What do you think about government GPS monitoring?
Government agents can sneak onto your property in the middle of the night, put a GPS device on the bottom of your car and keep track of everywhere you go. This doesn’t violate your Fourth Amendment rights, because you do not have any reasonable expectation of privacy in your own driveway — and no reasonable expectation that the government isn’t tracking your movements.
That is the bizarre — and scary — rule that now applies in California and eight other Western states. The U.S. Court of Appeals for the Ninth Circuit, which covers this vast jurisdiction, recently decided the government can monitor you in this way virtually anytime it wants — with no need for a search warrant.
(See a TIME photoessay on Cannabis Culture.)
It is a dangerous decision — one that, as the dissenting judges warned, could turn America into the sort of totalitarian state imagined by George Orwell. It is particularly offensive because the judges added insult to injury with some shocking class bias: the little personal privacy that still exists, the court suggested, should belong mainly to the rich.
This case began in 2007, when Drug Enforcement Administration (DEA) agents decided to monitor Juan Pineda-Moreno, an Oregon resident who they suspected was growing marijuana. They snuck onto his property in the middle of the night and found his Jeep in his driveway, a few feet from his trailer home. Then they attached a GPS tracking device to the vehicle’s underside.

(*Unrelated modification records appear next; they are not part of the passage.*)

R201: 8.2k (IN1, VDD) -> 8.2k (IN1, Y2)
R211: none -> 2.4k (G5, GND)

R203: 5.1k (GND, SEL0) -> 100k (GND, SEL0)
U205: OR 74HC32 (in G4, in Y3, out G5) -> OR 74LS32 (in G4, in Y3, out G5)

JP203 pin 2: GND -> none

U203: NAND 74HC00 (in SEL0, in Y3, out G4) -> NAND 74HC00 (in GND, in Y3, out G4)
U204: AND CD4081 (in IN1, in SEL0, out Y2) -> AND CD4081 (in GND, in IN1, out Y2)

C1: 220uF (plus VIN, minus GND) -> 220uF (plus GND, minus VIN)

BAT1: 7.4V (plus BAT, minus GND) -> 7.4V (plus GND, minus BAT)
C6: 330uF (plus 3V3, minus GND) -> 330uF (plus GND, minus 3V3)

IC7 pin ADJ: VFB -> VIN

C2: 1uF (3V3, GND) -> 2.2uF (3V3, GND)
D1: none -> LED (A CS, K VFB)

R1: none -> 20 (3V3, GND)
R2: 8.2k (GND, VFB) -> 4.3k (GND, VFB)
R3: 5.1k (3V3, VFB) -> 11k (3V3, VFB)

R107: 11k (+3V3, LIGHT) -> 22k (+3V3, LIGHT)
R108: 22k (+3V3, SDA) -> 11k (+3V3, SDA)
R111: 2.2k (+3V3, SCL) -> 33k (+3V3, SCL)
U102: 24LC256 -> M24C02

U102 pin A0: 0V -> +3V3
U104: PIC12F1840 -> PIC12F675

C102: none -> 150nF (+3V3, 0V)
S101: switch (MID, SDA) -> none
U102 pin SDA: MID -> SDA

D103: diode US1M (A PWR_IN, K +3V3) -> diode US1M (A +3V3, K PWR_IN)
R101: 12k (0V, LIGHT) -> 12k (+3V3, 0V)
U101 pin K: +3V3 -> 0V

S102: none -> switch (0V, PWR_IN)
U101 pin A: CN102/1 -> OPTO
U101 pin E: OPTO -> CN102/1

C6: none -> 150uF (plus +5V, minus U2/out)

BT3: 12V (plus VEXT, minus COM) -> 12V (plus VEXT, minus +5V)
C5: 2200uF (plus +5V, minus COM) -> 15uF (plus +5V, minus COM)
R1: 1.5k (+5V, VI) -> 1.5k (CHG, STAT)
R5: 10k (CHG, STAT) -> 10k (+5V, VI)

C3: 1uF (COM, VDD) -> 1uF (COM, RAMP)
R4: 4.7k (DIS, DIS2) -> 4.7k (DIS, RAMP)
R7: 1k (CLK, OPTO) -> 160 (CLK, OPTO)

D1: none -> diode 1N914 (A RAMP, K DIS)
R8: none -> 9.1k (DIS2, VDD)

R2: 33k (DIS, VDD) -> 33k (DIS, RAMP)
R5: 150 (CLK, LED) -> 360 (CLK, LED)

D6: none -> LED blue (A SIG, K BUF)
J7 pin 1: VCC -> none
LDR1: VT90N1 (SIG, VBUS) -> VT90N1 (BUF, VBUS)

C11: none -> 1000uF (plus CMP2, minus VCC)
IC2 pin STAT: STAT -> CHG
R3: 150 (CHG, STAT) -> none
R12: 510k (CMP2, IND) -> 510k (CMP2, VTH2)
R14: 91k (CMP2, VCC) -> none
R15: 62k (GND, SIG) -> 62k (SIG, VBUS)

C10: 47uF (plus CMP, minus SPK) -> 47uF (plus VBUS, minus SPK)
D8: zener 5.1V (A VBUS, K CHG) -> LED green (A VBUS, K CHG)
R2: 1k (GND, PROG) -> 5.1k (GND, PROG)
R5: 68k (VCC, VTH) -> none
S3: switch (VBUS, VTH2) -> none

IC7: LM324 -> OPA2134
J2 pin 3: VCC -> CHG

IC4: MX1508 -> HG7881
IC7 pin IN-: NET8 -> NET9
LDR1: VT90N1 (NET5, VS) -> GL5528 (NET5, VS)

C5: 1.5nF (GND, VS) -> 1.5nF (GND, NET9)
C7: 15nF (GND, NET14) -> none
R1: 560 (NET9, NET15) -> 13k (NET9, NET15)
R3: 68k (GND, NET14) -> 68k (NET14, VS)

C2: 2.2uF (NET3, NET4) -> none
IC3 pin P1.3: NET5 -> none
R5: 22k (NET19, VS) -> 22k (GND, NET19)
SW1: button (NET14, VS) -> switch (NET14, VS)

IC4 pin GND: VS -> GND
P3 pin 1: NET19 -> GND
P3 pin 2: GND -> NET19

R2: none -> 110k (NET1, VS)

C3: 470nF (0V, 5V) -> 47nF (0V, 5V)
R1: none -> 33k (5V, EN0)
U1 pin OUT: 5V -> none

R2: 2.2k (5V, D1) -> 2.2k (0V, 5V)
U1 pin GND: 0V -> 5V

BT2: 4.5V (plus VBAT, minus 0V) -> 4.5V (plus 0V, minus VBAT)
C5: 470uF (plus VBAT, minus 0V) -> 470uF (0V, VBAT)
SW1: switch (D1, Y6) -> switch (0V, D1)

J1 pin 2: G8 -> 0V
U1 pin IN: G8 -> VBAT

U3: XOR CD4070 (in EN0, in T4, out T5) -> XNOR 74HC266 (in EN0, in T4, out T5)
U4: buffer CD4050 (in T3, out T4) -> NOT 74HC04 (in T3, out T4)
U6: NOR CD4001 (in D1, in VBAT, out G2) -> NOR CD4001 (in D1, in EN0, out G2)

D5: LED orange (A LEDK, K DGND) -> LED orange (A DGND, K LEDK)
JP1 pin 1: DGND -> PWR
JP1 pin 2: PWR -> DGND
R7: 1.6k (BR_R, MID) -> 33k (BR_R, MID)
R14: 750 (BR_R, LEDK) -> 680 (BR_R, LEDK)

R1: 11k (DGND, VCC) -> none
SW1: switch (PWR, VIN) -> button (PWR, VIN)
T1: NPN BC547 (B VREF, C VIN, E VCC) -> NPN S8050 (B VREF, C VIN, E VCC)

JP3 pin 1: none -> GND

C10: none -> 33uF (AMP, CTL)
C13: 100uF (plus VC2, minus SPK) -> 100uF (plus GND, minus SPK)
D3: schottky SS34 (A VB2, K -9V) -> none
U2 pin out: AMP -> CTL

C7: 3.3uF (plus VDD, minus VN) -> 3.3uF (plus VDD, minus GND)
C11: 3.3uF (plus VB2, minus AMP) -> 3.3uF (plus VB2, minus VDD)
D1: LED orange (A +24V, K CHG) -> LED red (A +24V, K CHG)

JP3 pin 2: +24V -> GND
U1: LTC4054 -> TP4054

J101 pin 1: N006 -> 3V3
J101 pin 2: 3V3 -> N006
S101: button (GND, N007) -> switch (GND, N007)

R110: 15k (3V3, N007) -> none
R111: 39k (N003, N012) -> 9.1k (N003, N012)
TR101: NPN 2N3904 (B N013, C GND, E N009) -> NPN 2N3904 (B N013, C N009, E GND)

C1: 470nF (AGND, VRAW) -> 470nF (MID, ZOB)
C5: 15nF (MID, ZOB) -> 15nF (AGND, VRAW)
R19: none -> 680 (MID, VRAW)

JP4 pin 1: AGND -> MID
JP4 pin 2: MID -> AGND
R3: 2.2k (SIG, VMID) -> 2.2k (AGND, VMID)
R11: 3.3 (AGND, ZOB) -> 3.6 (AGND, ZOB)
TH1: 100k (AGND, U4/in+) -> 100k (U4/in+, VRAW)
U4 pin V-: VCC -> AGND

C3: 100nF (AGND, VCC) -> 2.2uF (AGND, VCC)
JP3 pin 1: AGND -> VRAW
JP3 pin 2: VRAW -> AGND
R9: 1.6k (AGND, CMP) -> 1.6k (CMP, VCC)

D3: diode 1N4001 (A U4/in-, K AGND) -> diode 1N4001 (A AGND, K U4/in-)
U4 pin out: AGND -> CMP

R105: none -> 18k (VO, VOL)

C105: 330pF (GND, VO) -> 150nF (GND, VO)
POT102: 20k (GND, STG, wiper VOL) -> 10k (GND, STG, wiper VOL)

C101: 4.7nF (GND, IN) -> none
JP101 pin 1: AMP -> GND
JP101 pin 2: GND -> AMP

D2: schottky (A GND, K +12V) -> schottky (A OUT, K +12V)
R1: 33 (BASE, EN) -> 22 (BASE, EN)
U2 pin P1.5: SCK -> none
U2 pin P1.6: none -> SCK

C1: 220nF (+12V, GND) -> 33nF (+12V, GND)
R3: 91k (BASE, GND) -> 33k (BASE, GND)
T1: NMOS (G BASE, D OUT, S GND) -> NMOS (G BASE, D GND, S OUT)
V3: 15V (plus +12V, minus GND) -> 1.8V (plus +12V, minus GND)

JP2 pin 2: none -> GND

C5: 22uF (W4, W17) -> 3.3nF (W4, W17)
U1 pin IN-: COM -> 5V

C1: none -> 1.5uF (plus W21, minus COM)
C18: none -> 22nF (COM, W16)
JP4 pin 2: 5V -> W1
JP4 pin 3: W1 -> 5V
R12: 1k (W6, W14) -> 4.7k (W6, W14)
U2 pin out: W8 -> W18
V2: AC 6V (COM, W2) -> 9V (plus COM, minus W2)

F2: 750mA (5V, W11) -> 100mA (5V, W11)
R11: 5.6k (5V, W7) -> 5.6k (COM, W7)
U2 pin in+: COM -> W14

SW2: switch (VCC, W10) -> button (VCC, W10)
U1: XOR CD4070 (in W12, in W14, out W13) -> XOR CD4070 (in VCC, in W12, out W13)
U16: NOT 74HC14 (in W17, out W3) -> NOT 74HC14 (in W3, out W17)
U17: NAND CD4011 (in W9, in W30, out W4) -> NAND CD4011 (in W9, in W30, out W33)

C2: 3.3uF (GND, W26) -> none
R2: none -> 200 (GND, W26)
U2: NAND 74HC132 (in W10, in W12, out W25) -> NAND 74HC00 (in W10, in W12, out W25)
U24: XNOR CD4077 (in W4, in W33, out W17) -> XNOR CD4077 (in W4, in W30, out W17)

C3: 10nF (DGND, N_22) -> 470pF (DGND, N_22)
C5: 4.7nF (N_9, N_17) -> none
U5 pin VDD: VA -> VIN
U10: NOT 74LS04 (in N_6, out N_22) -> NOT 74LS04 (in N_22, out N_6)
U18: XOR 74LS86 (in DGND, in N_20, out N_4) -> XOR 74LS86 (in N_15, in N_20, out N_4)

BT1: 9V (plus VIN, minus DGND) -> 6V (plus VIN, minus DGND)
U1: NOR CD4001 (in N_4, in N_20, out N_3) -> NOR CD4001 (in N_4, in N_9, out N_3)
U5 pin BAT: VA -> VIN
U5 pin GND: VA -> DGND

After Pineda-Moreno challenged the DEA’s actions, a three-judge panel of the Ninth Circuit ruled in January that it was all perfectly legal. More disturbingly, a larger group of judges on the circuit, who were subsequently asked to reconsider the ruling, decided this month to let it stand. (Pineda-Moreno has pleaded guilty conditionally to conspiracy to manufacture marijuana and manufacturing marijuana while appealing the denial of his motion to suppress evidence obtained with the help of GPS.)
In these highly partisan times, GPS monitoring is a subject that has both conservatives and liberals worried. The U.S. Court of Appeals for the D.C. Circuit’s pro-privacy ruling was unanimous — decided by judges appointed by Presidents Ronald Reagan, George W. Bush and Bill Clinton.
(Comment on this story.)
Plenty of liberals have objected to this kind of spying, but it is the conservative Chief Judge Kozinski who has done so most passionately. "1984 may have come a bit later than predicted, but it’s here at last," he lamented in his dissent. And invoking Orwell’s totalitarian dystopia where privacy is essentially nonexistent, he warned: "Some day, soon, we may wake up and find we’re living in Oceania."
http://www.time.com/time/nation/article/0,8599,2013150,00.html?xid=rss-fullnation-yahoo
What do you think about this?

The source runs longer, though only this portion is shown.